The dual worlds of legendary musician and tree farmer Chuck Leavell come together in one award-winning documentary.

T

he American Tree Farm System’s prestigious Tree Farmer of the Year Award is as humble as the salt-of-the-earth outdoorsman who claims it – a simple wood frame surrounding a hand-carved tree set on a wooden base. The Recording Academy’s Lifetime Achievement Award Grammy, however, is a little more ostentatious, with its soaring crystal profile and polished shine.

And the only place you’ll ever find two of these deeply contrasting awards is in the home of Chuck Leavell. And, point of order, as a member of both the Allman Brothers Band and The Rolling Stones, Chuck has two lifetime achievement awards. Which is fitting, given that he has lived at least a handful of very different, yet endlessly extraordinary, lives.

“I’ve been so blessed. I say to people sometimes, most musicians would be happy if they had success in one situation,” says Leavell. “The joy in my career is in being able to move around and play with all these different styles of artists.”

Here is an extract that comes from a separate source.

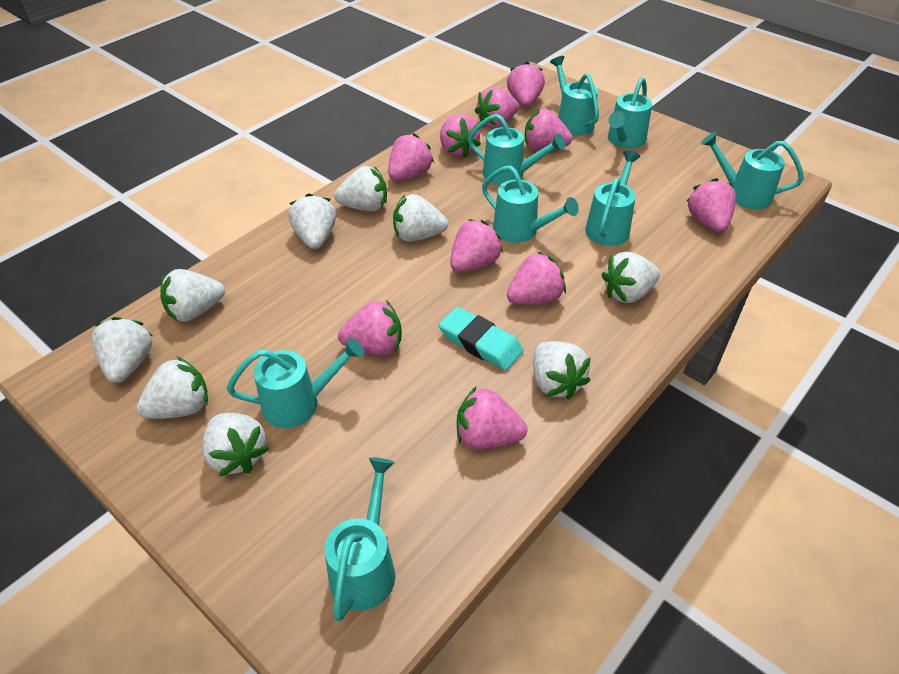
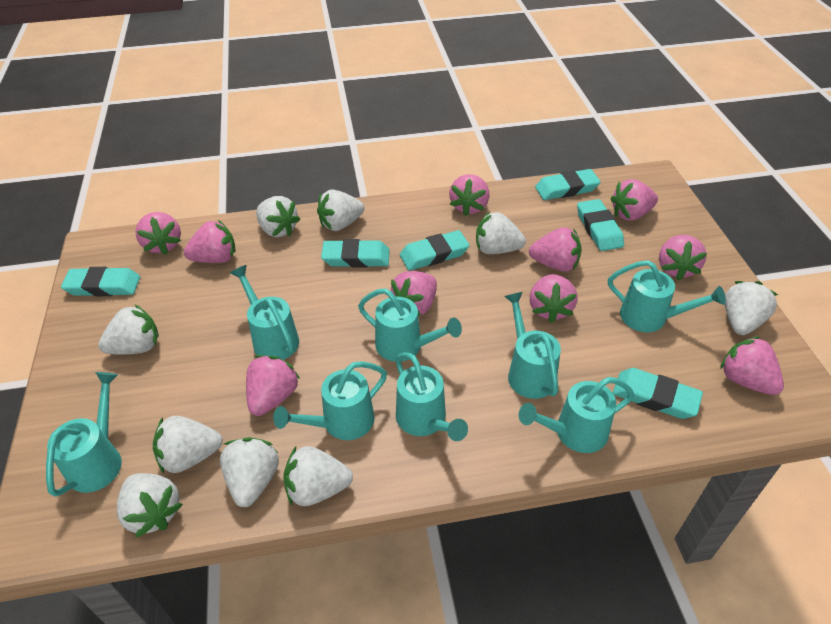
turquoise eraser: 1 -> 6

The many lives of Chuck Leavell started with the music. As a youngest child in Tuscaloosa, Alabama, Leavell grew up listening to his mother play the piano. “I was fascinated by it,” he says. “She would get me up on the stool and show me simple little things, but it was never forced on me.”

That love of the piano dovetailed with the emerging rock scene of the 60s, infusing him with a love of folk music that turned electric when the British Invasion came to town. A stint in his teens with his four-piece band on “Tuscaloosa Bandstand,” a local homage to American bandstand, lasted a year but gave him an education in the music business.

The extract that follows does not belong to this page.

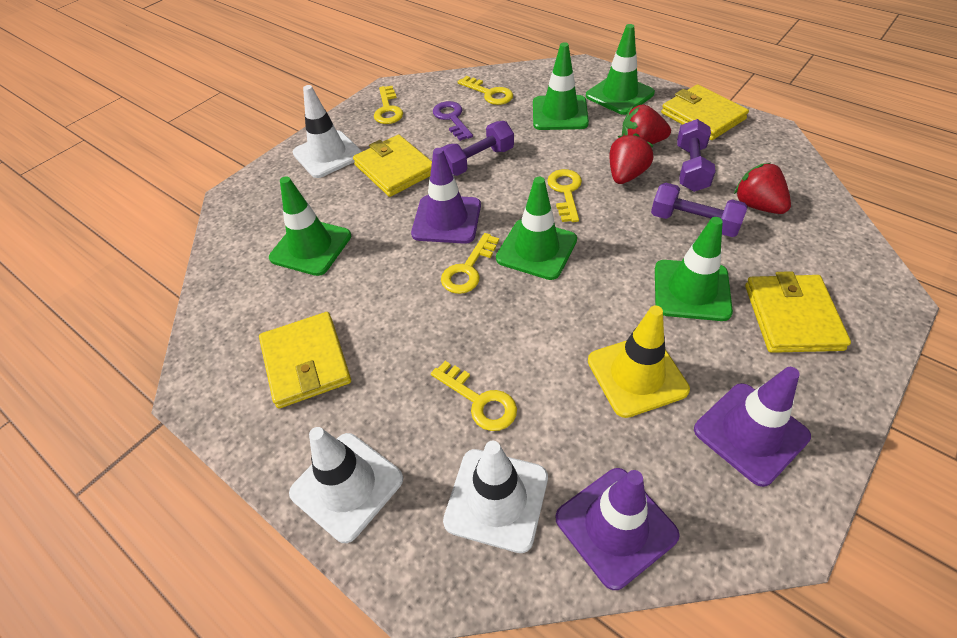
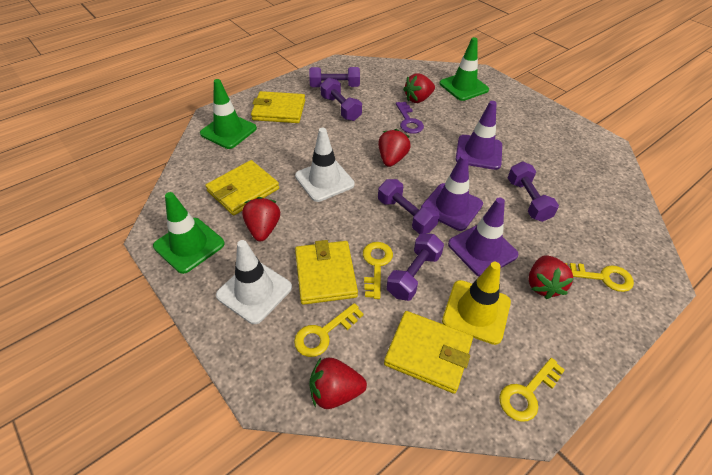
green traffic cone: 5 -> 3
purple dumbbell: 3 -> 5
red strawberry: 3 -> 5
white traffic cone: 3 -> 2
yellow key: 5 -> 4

“It really gave me some professionalism, learning where the cameras were and rehearsing,” he says. “When I got older and the band broke up, I wanted to seek out the best musicians I could find.”

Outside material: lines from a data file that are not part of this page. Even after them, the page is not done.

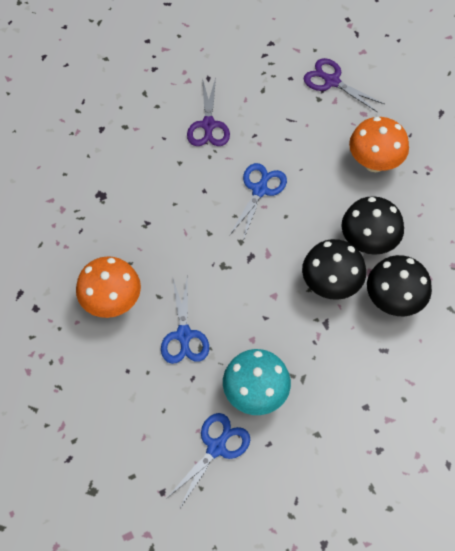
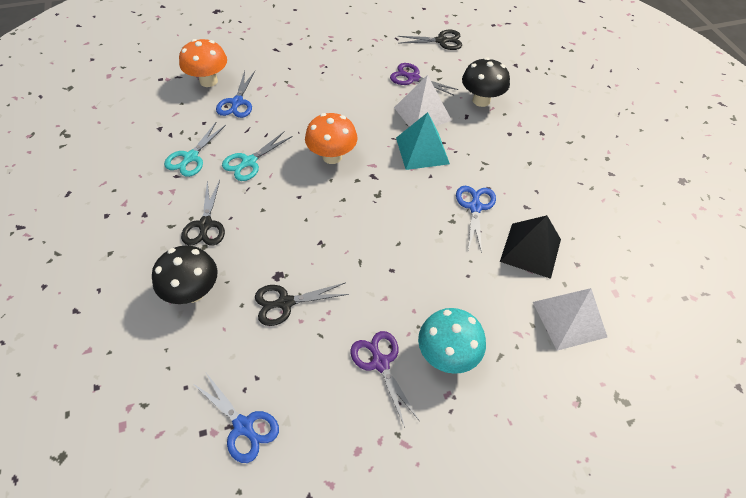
black mushroom: 3 -> 2
black pyramid: 0 -> 1
black scissors: 0 -> 3
turquoise pyramid: 0 -> 1
turquoise scissors: 0 -> 2
white pyramid: 0 -> 2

He found them at Macon Georgia’s Capricorn Records, where a little band called The Allman Brothers were making their mark on the world. As a studio musician at Capricorn, Leavell had the opportunity to play with the likes of Dr. John and Alex Taylor, brother to James Taylor. After Leavell proved his chops on Duane Allman’s solo album, “Laid Back,” he was invited to join the legendary Southern Rock band. For the kid from Tuscaloosa, it was surreal.

“In 1974, we played Watkins Glen New York. We were the headliners, and it was us, The Grateful Dead, and The Band. That concert broke the record of most attendees at a live concert. We had 600,000 people at that thing. It was kind of chaos,” says Leavell. “I have a wonderful shot of Jerry Garcia and myself playing backstage.”

Just a few years earlier, his life had already changed forever when he met the love of his life, Rose Lane. An assistant to one of Capricorn’s VPs, Rose Lane had caught Leavell’s eye early on in his career, although he didn’t gather up the courage to ask her on a date for several years. They married in 1973, and have been together since.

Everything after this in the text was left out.